Expose and Bond
Expose an Unerupted Tooth in the Dental Arch
A tooth is considered to be impacted when it cannot properly emerge through the gums. Wisdom teeth are the most commonly impacted teeth, followed by canine teeth. Wisdom teeth are simply removed, but canine teeth have essential functions and need to be a part of the dental arch. Canines are crucial for biting and chewing, and they must be properly aligned. An impacted tooth is often discovered during routine X-rays at your dentist’s office, so it’s important to attend regular checkups so that these types of problems can be found and treated early.
Causes and Risks of an Impacted Tooth
Canines begin developing around age 10 and finish growing during the early teen years. Several things can cause an impacted tooth, such as:
- Not enough room in the jaw for a tooth to fit in the dental arch
- A tooth can’t follow the path alongside adjacent teeth to erupt properly
Without treatment from a professional, an impacted tooth is unlikely to ever erupt into its proper place. It will remain trapped beneath the gums, which poses a threat to oral health.

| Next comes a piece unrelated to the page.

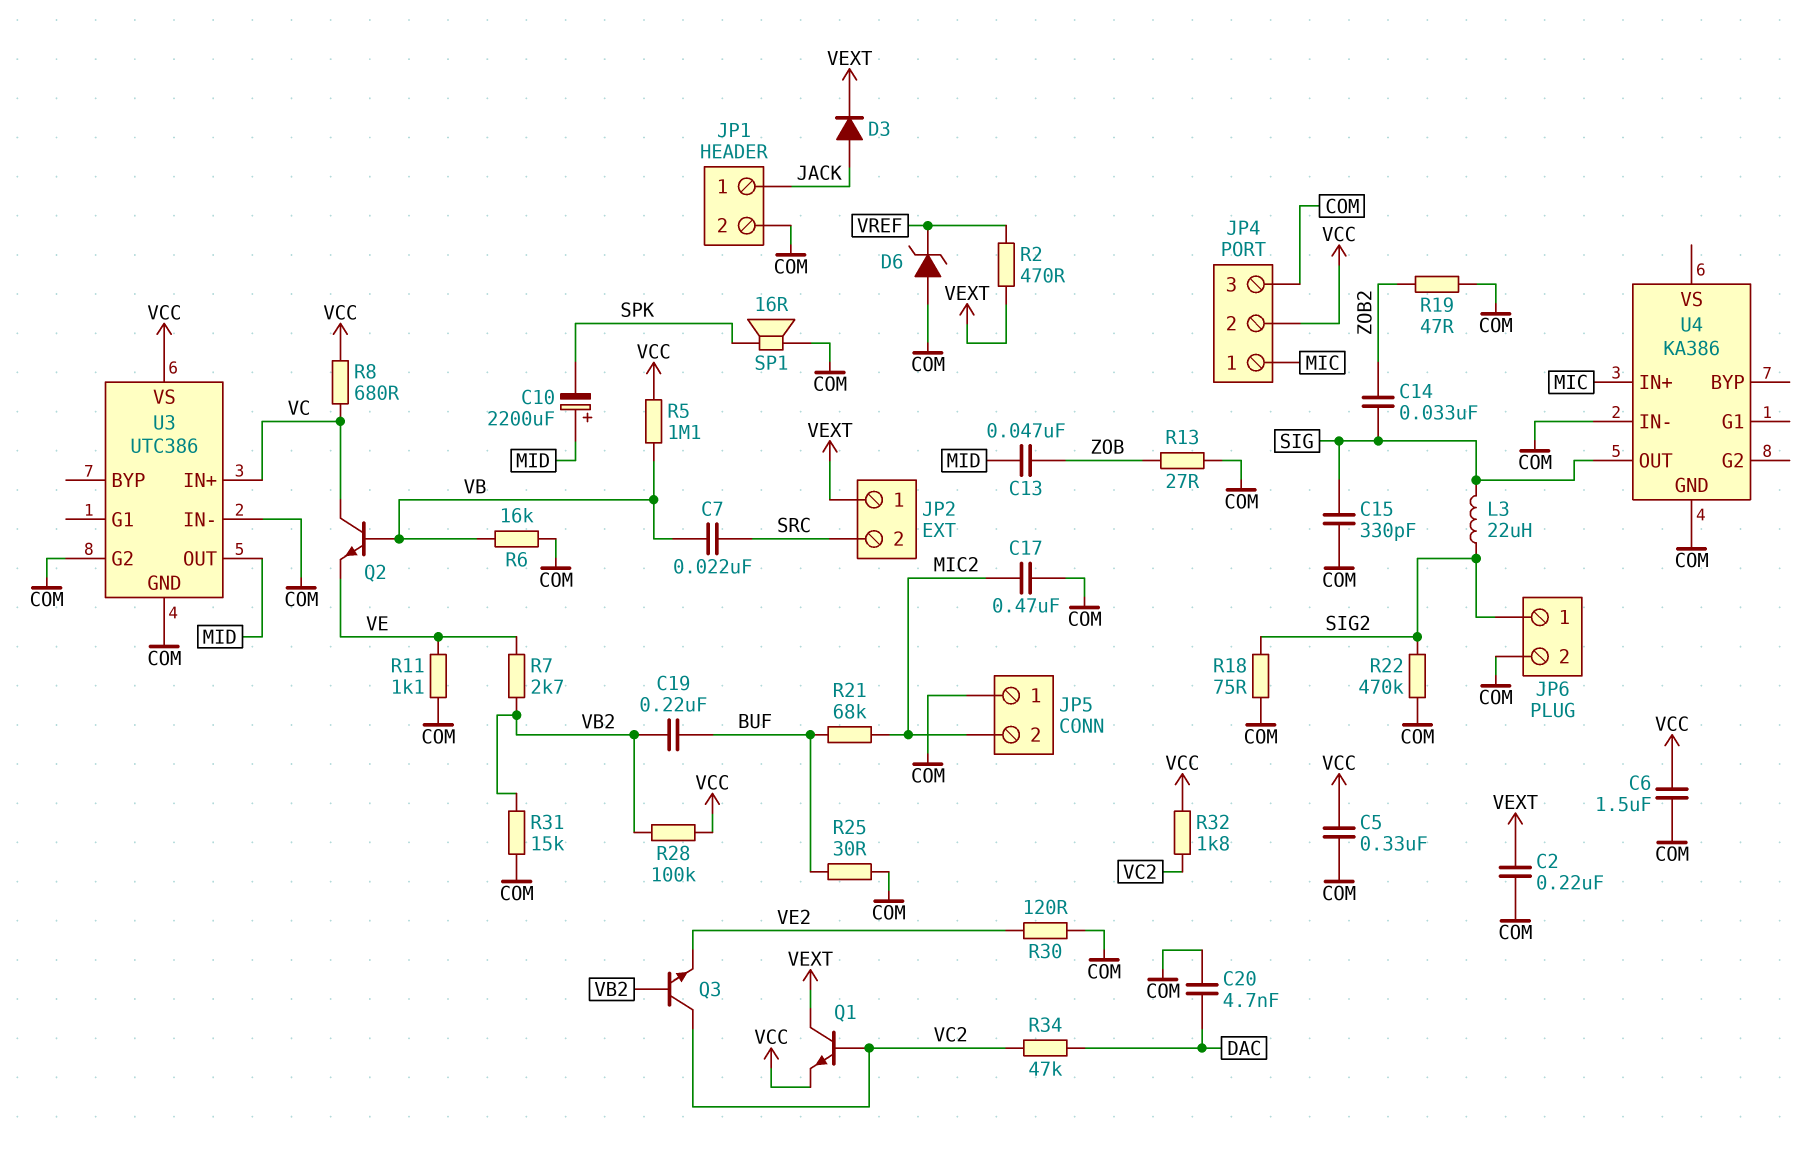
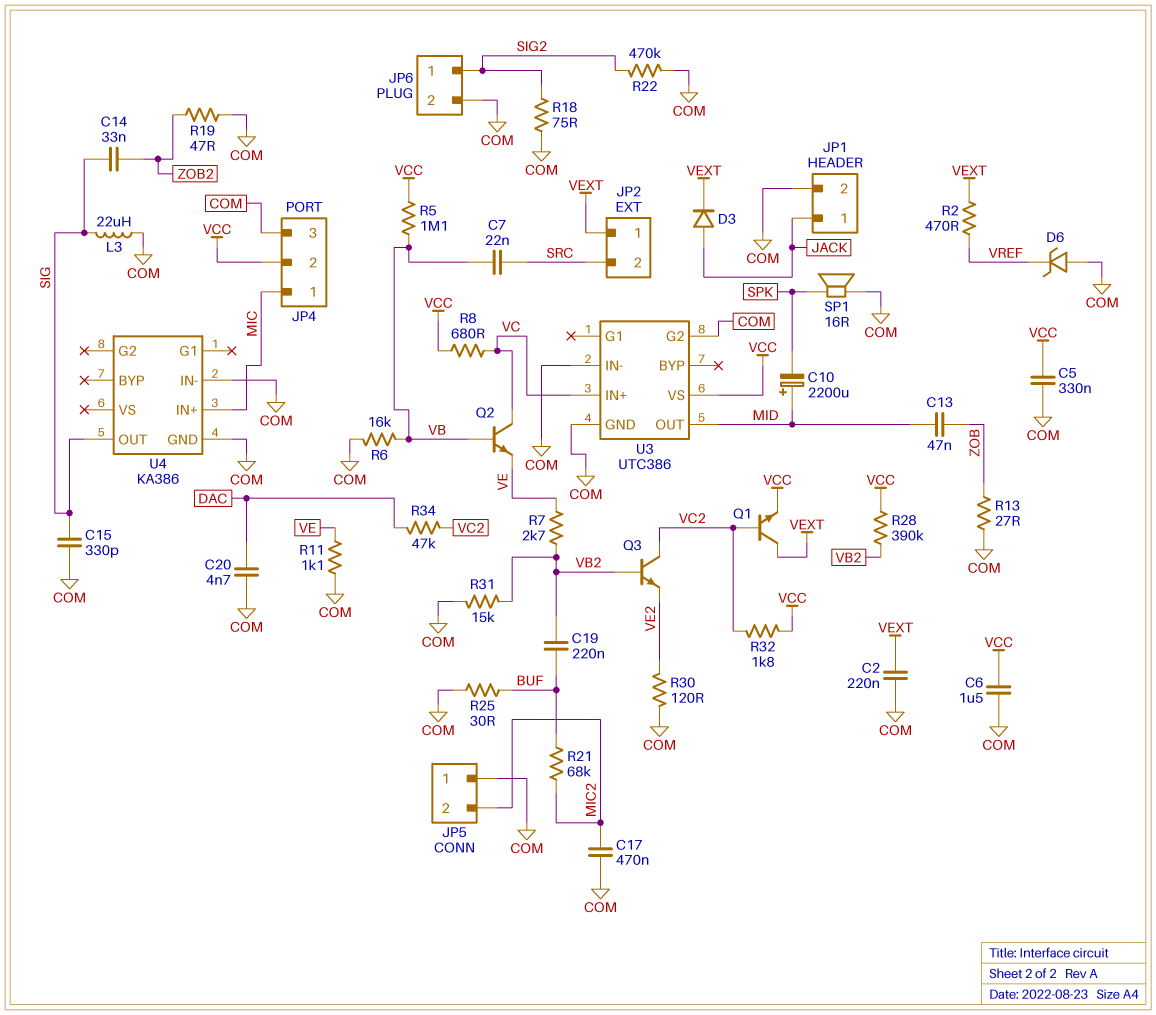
L3: 22uH (SIG, SIG2) -> 22uH (COM, SIG)
R28: 100k (VB2, VCC) -> 390k (VB2, VCC)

- An impacted tooth can damage the roots of nearby teeth.
- Cysts or tumors can form around the tooth.
- In the rare case an impacted tooth erupts on its own, it can push other teeth out of alignment.
- Impacted teeth can cause pain when eating, bad breath, or a bad taste in the mouth.
- Gums may become red or swollen and may frequently bleed.
Treating an Impacted Tooth With an Expose and Bond Procedure
After it’s determined that you have an impacted tooth, your oral surgeon and orthodontist will work together to expose the impacted tooth, bond a bracket and chain to it, and move it to its proper position in the dental arch. When you come to see us, we will take 3D CBCT scans to get a clear picture of your condition, as well as discuss your anesthesia and sedation options. Our office also utilizes advanced sterilization equipment for our surgical instruments, which reduces the risk of cross-contamination.
Dr. Foxson will make an incision in your gum to expose the impacted tooth. A bracket is attached to the tooth and connected to other brackets or anchors that your orthodontist will have already inserted. You will visit your orthodontist as needed to track your progress and ensure the tooth is steadily moving into its correct position. The duration of this treatment will depend on the severity of your condition and if any other procedures are required, such as extracting a tooth or other orthodontic services.